Now, if I had been smart at this point, I would have called somebody to deal with the situation (like my father or best male friend). Instead, I just start yelling at him—blatantly chastising him for the error and ignorance of his ways. While I’m arguing, I’m also making my way back up the steps to my apartment. I made it as far as the first landing before I said something that made him pause before he shut his door.

“Say it again,” he challenged.

So, naturally, I did. And the next thing I knew, my head was being mashed into the wall and my body slammed against the stairs. I was seeing stars as I was dialing 911. He left, of course, and hasn’t been back since. But I had to go through weeks with a lump on my head and an extremely unsightly bruise on my hip.

He was wrong for what he did. But there were other ways that I could’ve shown him this. For one thing, I should have let my friend show him the error of his ways. He was her problem, not mine. I should have just called somebody when he pushed me the first time. But no. I had to insert my two cents into the mix…and it caused me some pain I wasn’t expecting. And the whole issue was about nothing more than some damn snow!

My Mama always said that when you put people on the defensive, you had better be ready to deal with some shit. And this is one case where she was right. Sometimes, having too much to say, whether you’re right or wrong, can get your head split. The rest of the time, you’re just wasting energy that’s best devoted elsewhere.

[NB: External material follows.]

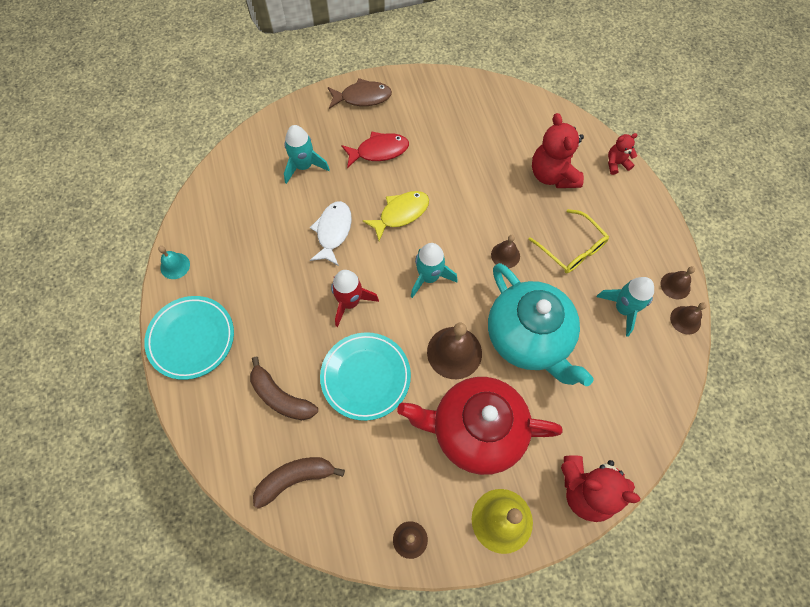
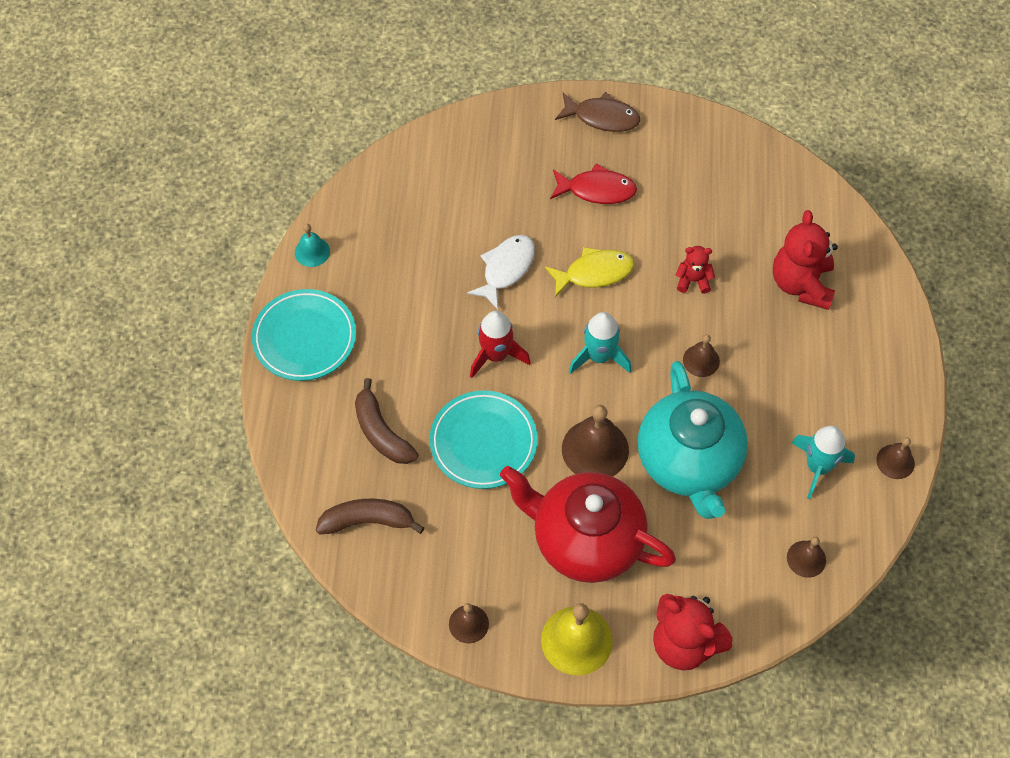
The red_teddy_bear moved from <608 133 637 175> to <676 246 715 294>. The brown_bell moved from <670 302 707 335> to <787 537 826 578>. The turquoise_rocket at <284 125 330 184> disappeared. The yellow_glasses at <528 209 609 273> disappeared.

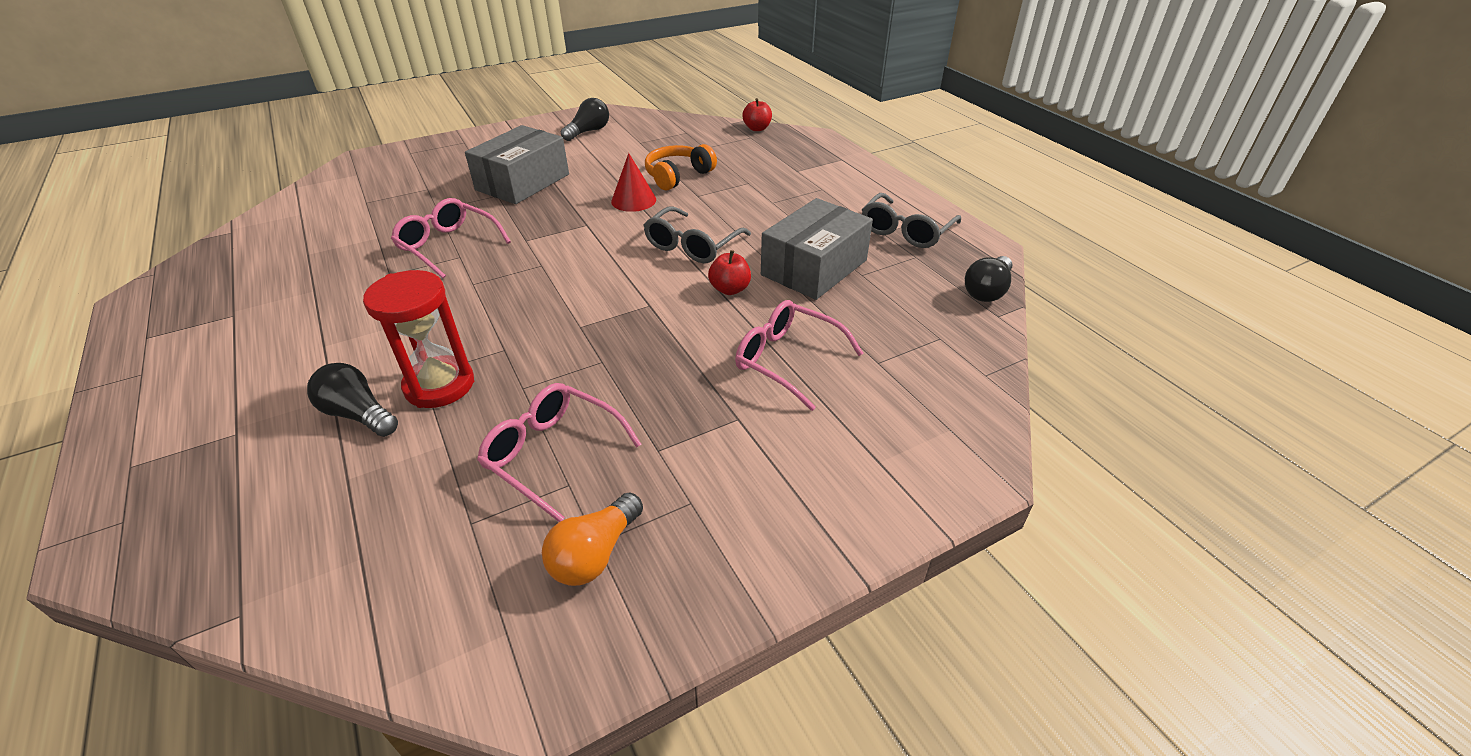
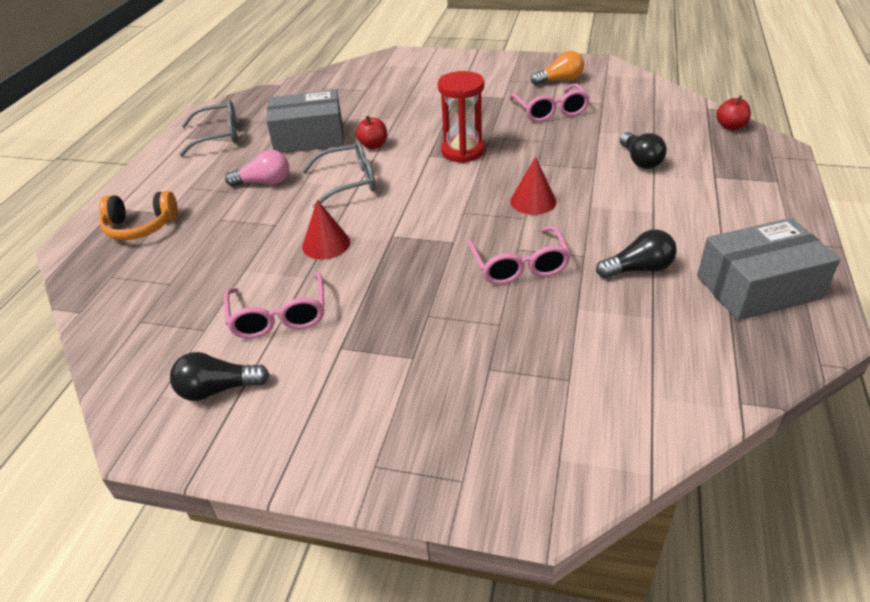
The orange_headphones moved from <645 144 717 190> to <99 191 178 240>. The pink_glasses moved from <735 300 863 411> to <224 272 325 338>. The pink_light_bulb at <225 150 289 187> appeared. The red_hourglass moved from <363 270 474 408> to <438 71 485 163>. The red_cone at <510 157 556 215> appeared. The black_light_bulb moved from <965 256 1013 302> to <596 229 677 278>. The grey_box moved from <465 125 569 204> to <697 218 841 320>. The red_apple moved from <742 98 772 131> to <716 95 751 130>.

So Mom, I’m finally listening. I will heed your advice and learn when and when not to keep my mouth shut. After all, life is too short to spend it arguing with the endless array of fools this society has to offer. And I’m much too cute to get my head split!

7 Comments:

At 5:59 PM, Anonymous Anonymous said...

Hey, Just Me - Very good. Maybe this article will help others to learn to pick their battles. She, I am sure is very proud of the fact that you listen to her. Wisdom comes with age. She probably had a few bumps on her head before she learned. You are a very wise "30 something" to listen. Also, this is a very good article - very frank - very informative.

 
At 12:56 AM, Blogger a black girl said...

i love that last line! "i'm much to cute to get my head split!"

 
At 6:56 AM, Anonymous Anonymous said...

damn, this is all great stuff. you go girl.

 
At 4:44 AM, Blogger Worried Boyfriend said...

yeah picking your battles is important. but there is nothing like finnaly confronting someone/something that just makes your skin crawl.